Los productores podrán acceder a ayudas de mayor cuantía en el marco de la PAC

El espárrago pasa a considerarse especie plurianual

El Consejo de Ministros ha aprobado un real decreto por el que se modifican diversos reales decretos para clarificar la aplicación en España de la nueva Política Agrícola Común (PAC), a propuesta del Ministerio de Agricultura, Pesca y Alimentación. Las modificaciones se han realizado en base a la experiencia adquirida en el primer año de vigencia de la nueva PAC, que entró en vigor el 1 de enero de 2023.

Uno de estos decretos incluye una modificación por la que el espárrago pasa a considerarse especie plurianual a efectos de ecorregímenes, tal y como se había solicitado desde Cooperativas Agroalimentarias de Granada y la Organización Interprofesional del Espárrago Verde de España. “Esta medida favorece enormemente a los productores de espárragos, que con el anterior real decreto no se podían acoger a ningún ecorrégimen”, ha señalado el director de Cooperativas Agroalimentarias de Granada, Gustavo Ródenas, que se ha mostrado “muy satisfecho porque se han atendido las demandas de sector y se ha entendido que era lo más justo y lo más razonable”.

Ródenas ha explicado que en 2023 el espárrago se consideraba cultivo permanente y no tenia opción a cobrar ningún ecorrégimen (una de las ayudas directas a los agricultores), con lo que su ayuda en relación con 2022 se veía reducida.

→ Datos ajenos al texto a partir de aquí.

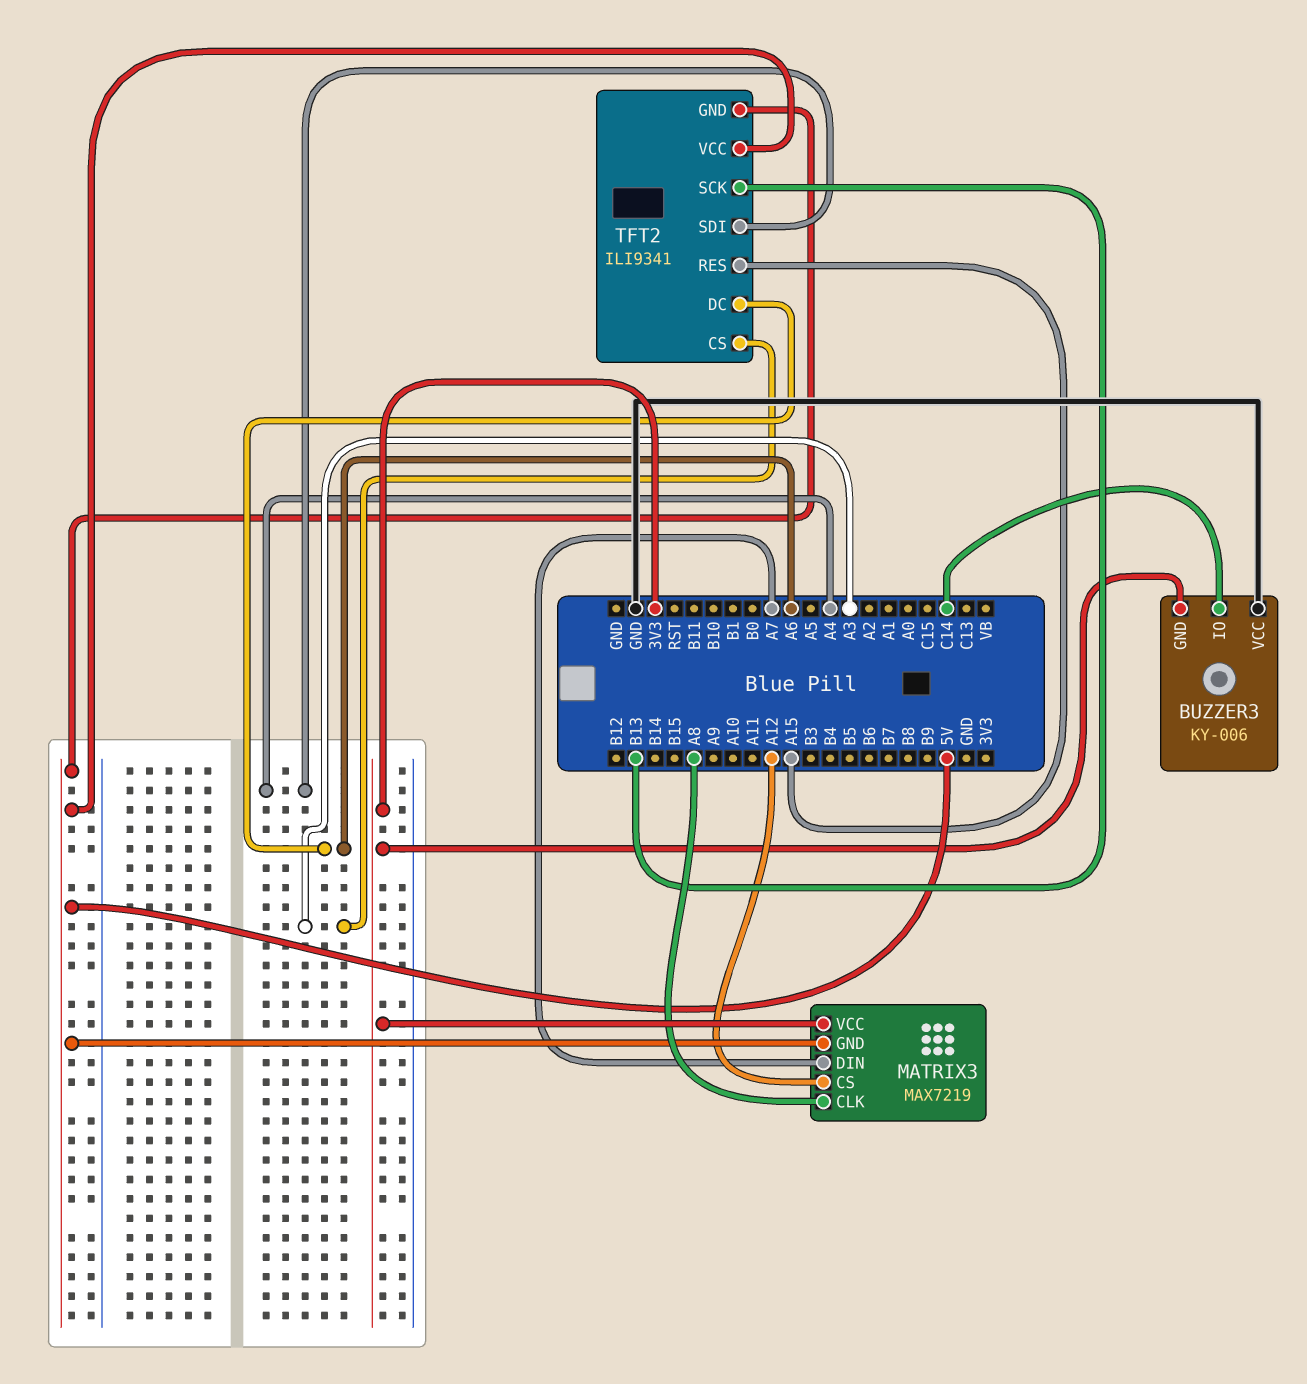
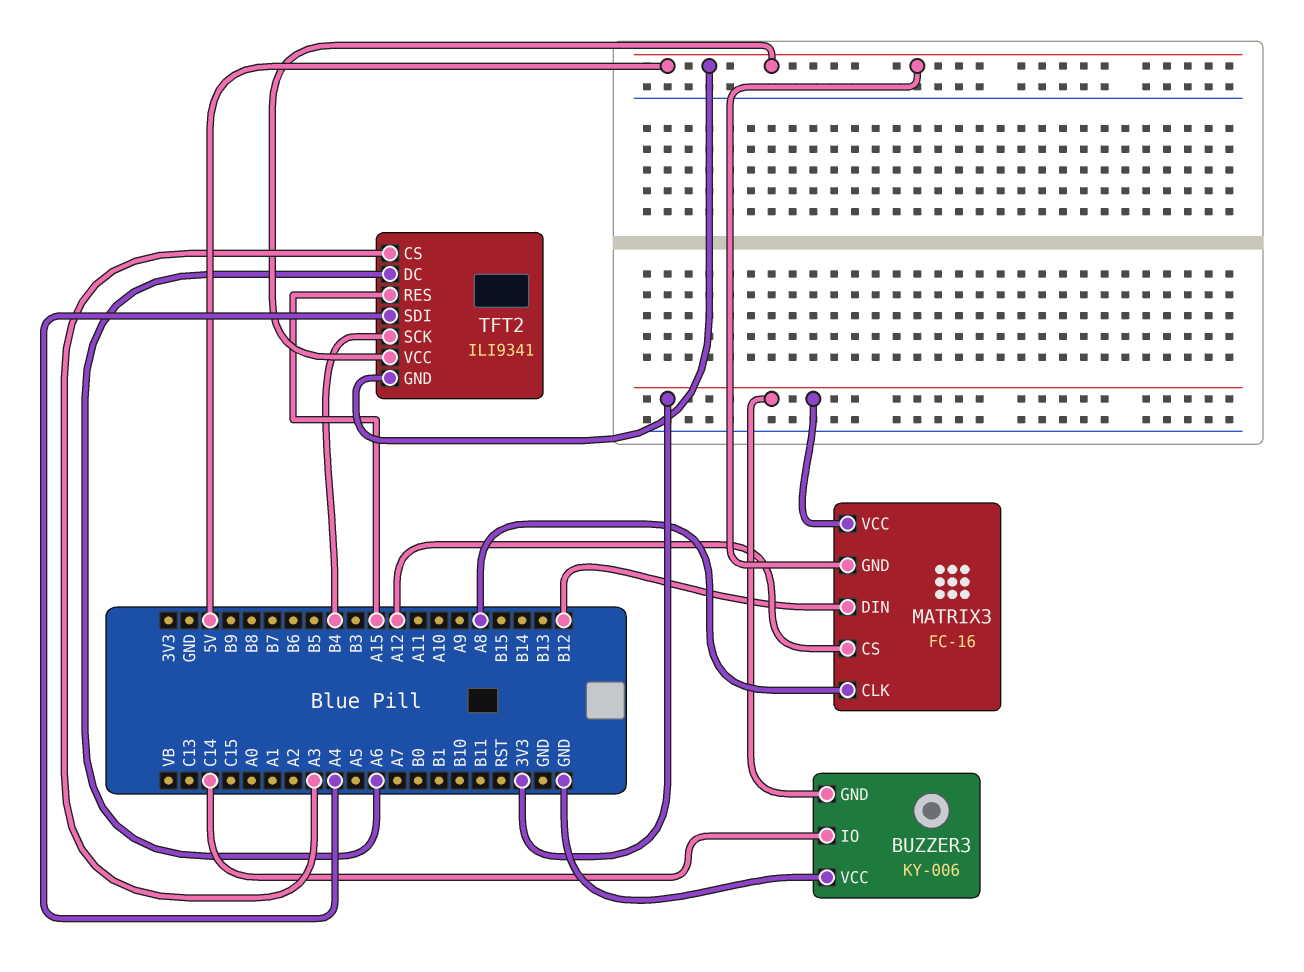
MATRIX3: MAX7219 -> FC-16
MATRIX3 pin DIN: A7 -> B12
TFT2 pin SCK: B13 -> B4

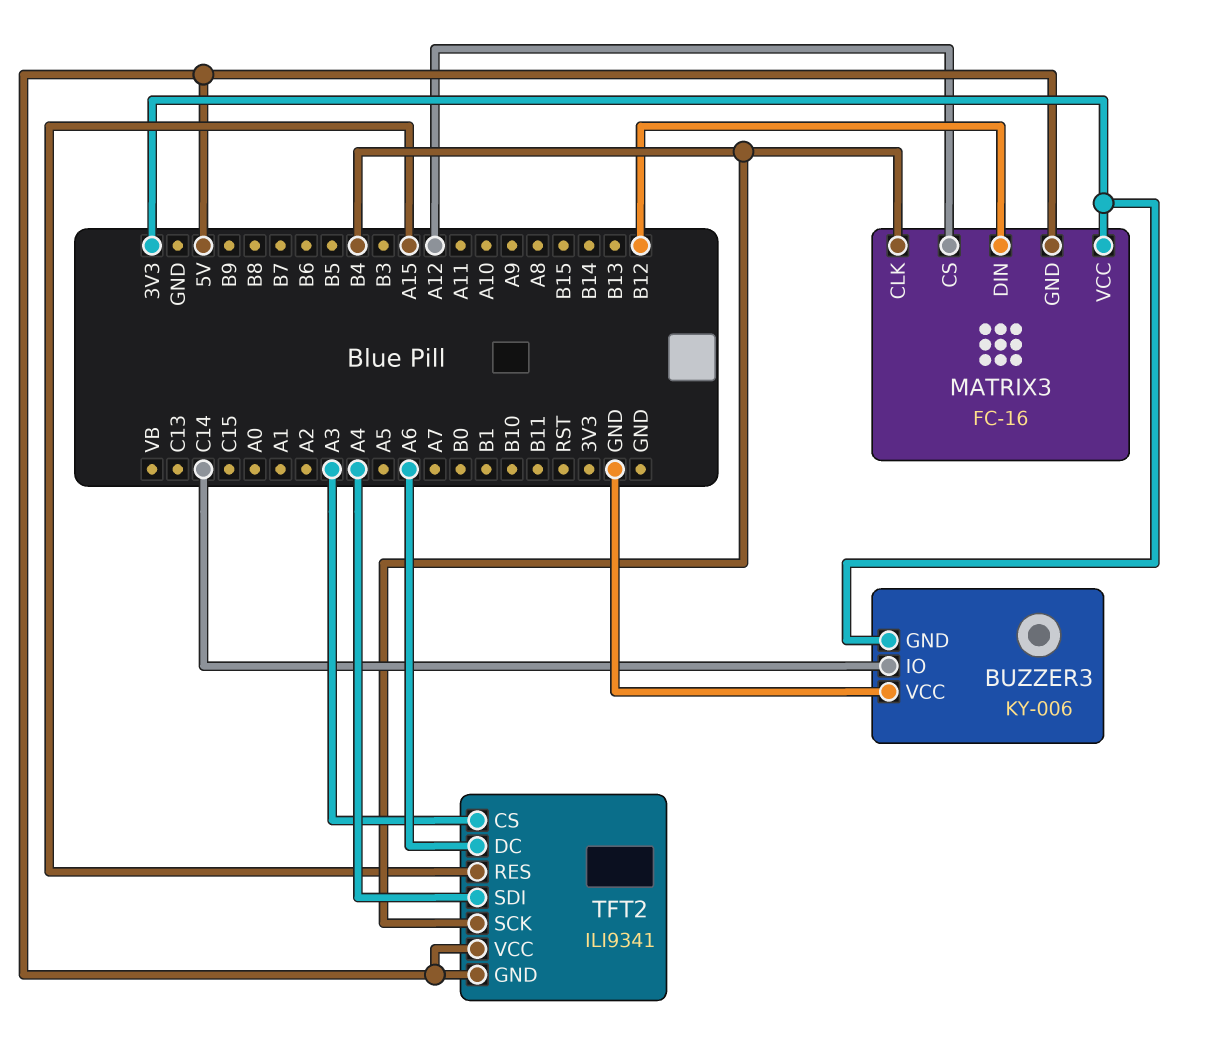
MATRIX3 pin CLK: A8 -> B4

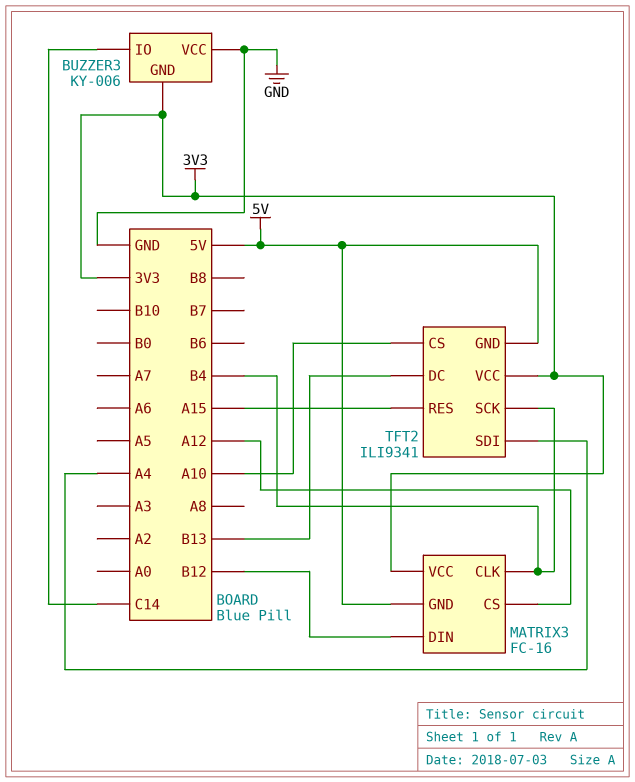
TFT2 pin CS: A3 -> A10
TFT2 pin DC: A6 -> B13
TFT2 pin VCC: 5V -> 3V3

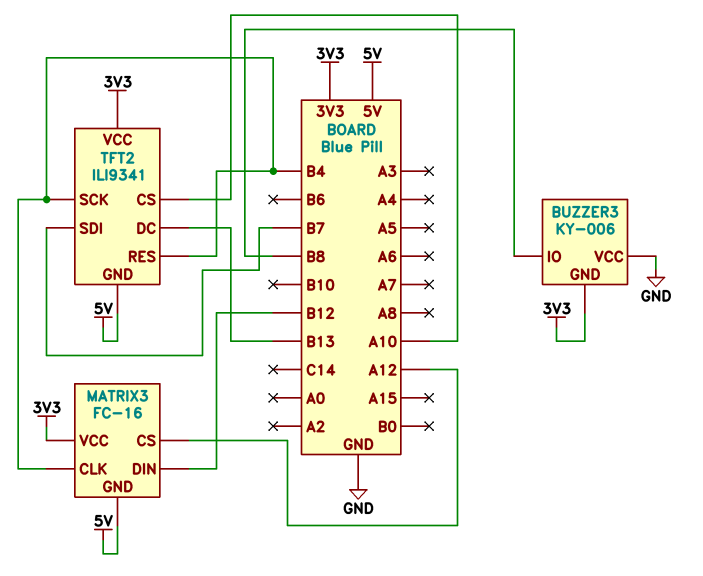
BUZZER3 pin IO: C14 -> B8
TFT2 pin RES: A15 -> B4
TFT2 pin SDI: A4 -> B7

Por ese motivo, ha recordado, se pidió desde las entidades representativas del sector–Cooperativas Agroalimentarias de Granada y Organización Interprofesional del Espárrago Verde de España– que el espárrago se considerara un cultivo herbáceo plurianual, para que los productores pudieran acogerse al ecorrégimen de rotación con especies mejorantes.

Como consecuencia, ahora los productores podrán acceder a ayudas de mayor cuantía en el marco de la PAC y desarrollar su actividad con más garantías.